Un bœuf canadien dans un village historique du Nouveau-Brunswick, Canada. Crédit :Amy Bogaard
Il y a sept mille ans, les sociétés à travers l'Eurasie ont commencé à montrer des signes de divisions durables entre les nantis et les démunis. Dans une nouvelle recherche publiée dans la revue Antiquité , les scientifiques retracent la montée précipitée des inégalités préhistoriques et font remonter ses origines économiques à l'adoption de charrues tirées par des bœufs.
Leurs découvertes remettent en question une vision de longue date selon laquelle l'inégalité est apparue lorsque les sociétés humaines sont passées pour la première fois de la chasse et de la cueillette à l'agriculture. Selon les chercheurs, ce n'est pas l'agriculture en soi qui a engendré d'importantes inégalités de richesse, mais au lieu de cela une transformation de l'agriculture qui a rendu la terre plus précieuse et le travail moins.
« Les charrues tirées par des bœufs étaient les robots de la fin du Néolithique, " explique le co-auteur Samuel Bowles, économiste à l'Institut de Santa Fe. Les bœufs étaient une forme de technologie économisant le travail qui a conduit à un découplage de la richesse du travail - un découplage fondamental de l'inégalité de la richesse moderne. "L'effet était le même qu'aujourd'hui :des disparités économiques croissantes entre ceux qui possédaient les robots et ceux dont le travail était déplacé par les robots."
Dans le premier des deux articles d'accompagnement, les chercheurs présentent de nouvelles méthodes statistiques pour comparer les inégalités de richesse entre différents types de richesse, différentes sociétés, dans différentes régions, à différents moments de l'histoire. Leur analyse des données de 150 sites archéologiques révèle une forte augmentation des inégalités en Eurasie d'environ 4, 000 av.
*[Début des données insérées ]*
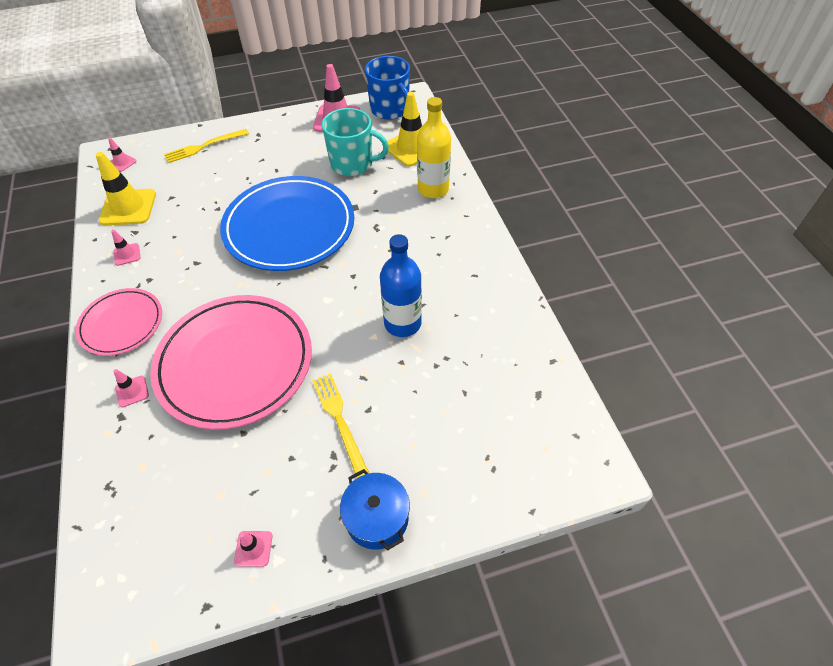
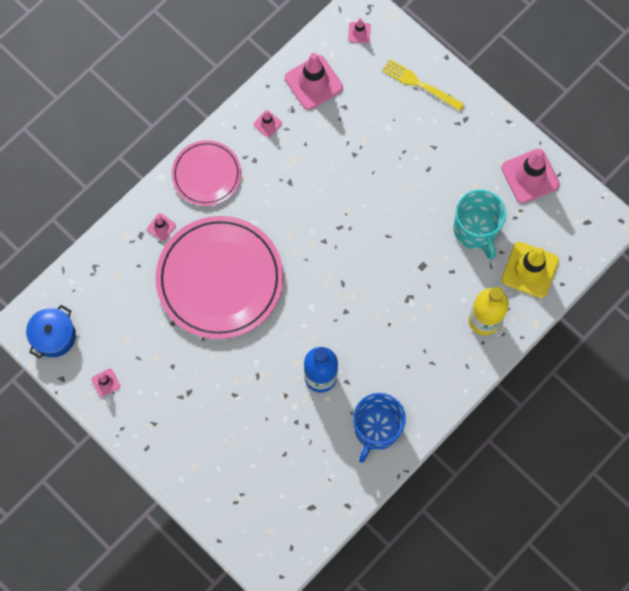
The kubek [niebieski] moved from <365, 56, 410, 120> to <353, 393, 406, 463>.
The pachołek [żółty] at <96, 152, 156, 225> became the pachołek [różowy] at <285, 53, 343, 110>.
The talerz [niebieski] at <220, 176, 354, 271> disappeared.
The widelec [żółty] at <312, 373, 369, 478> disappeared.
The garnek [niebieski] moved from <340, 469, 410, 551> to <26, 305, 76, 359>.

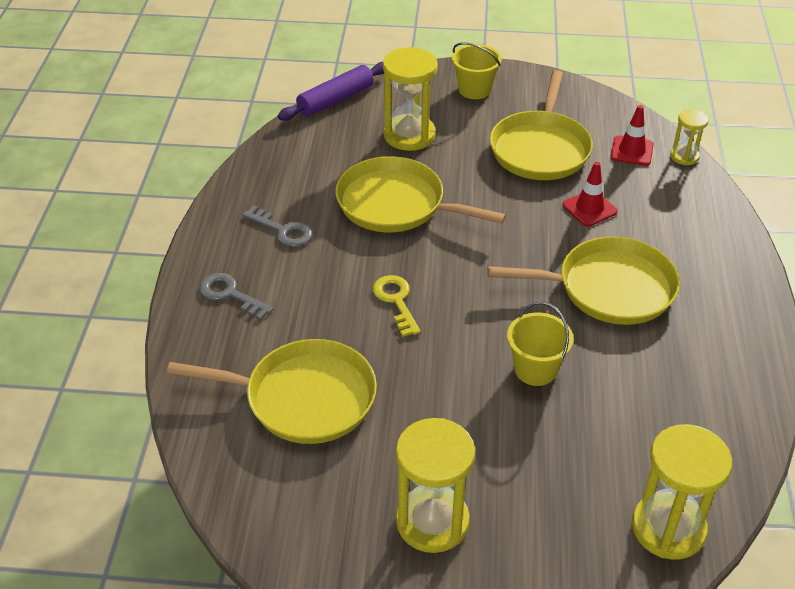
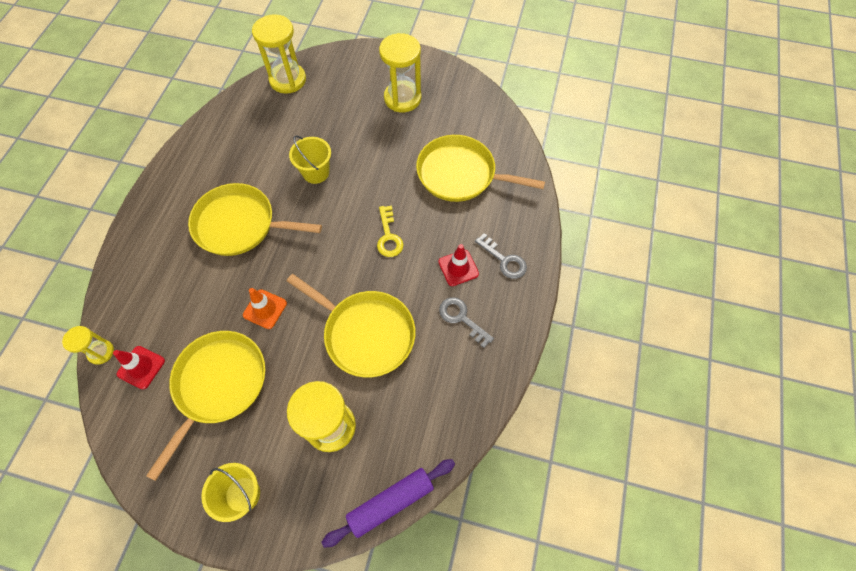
The pachołek [czerwony] moved from <563, 162, 617, 226> to <438, 244, 479, 286>.
The pachołek [pomarańczowy] at <243, 288, 287, 329> appeared.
J.-C., plusieurs millénaires après l'avènement de l'agriculture.
"La surprise ici n'est pas tant que l'inégalité décolle plus tard, c'est qu'il est resté bas pendant si longtemps, " dit l'auteur principal Amy Bogaard, un archéologue basé à l'Université d'Oxford qui est également professeur externe au Santa Fe Institute.
« L'histoire habituelle - que les sociétés qui ont adopté l'agriculture sont devenues plus inégalitaires - n'est plus valable parce que nous avons observé que certaines sociétés qui ont adopté l'agriculture ont été remarquablement égalitaires pendant des milliers d'années, " dit le co-auteur Mattia Fochesato, économiste à l'Université Bocconi.
Avant 4 heures environ, 000 ans avant JC, les sociétés du Moyen-Orient et d'Europe ont cultivé une mosaïque de petites parcelles de jardin, que Bogaard compare aux « allotissements » actuels au Royaume-Uni. Les familles auraient cultivé une variété de céréales, ainsi que les lentilles, pois, et d'autres légumineuses qui devaient être récoltées à la main. Notamment, ils auraient labouré le sol à la main avec des houes, dans certains cas également avec l'aide de bovins non spécialisés (comme les vaches laitières vieillissantes) pour tirer des charrues, et surveillé attentivement leurs jardins pendant la saison de croissance pour les protéger des animaux sauvages. "C'était un paysage assez chargé, avec beaucoup de gens qui travaillent dans et autour de ces parcelles de jardin."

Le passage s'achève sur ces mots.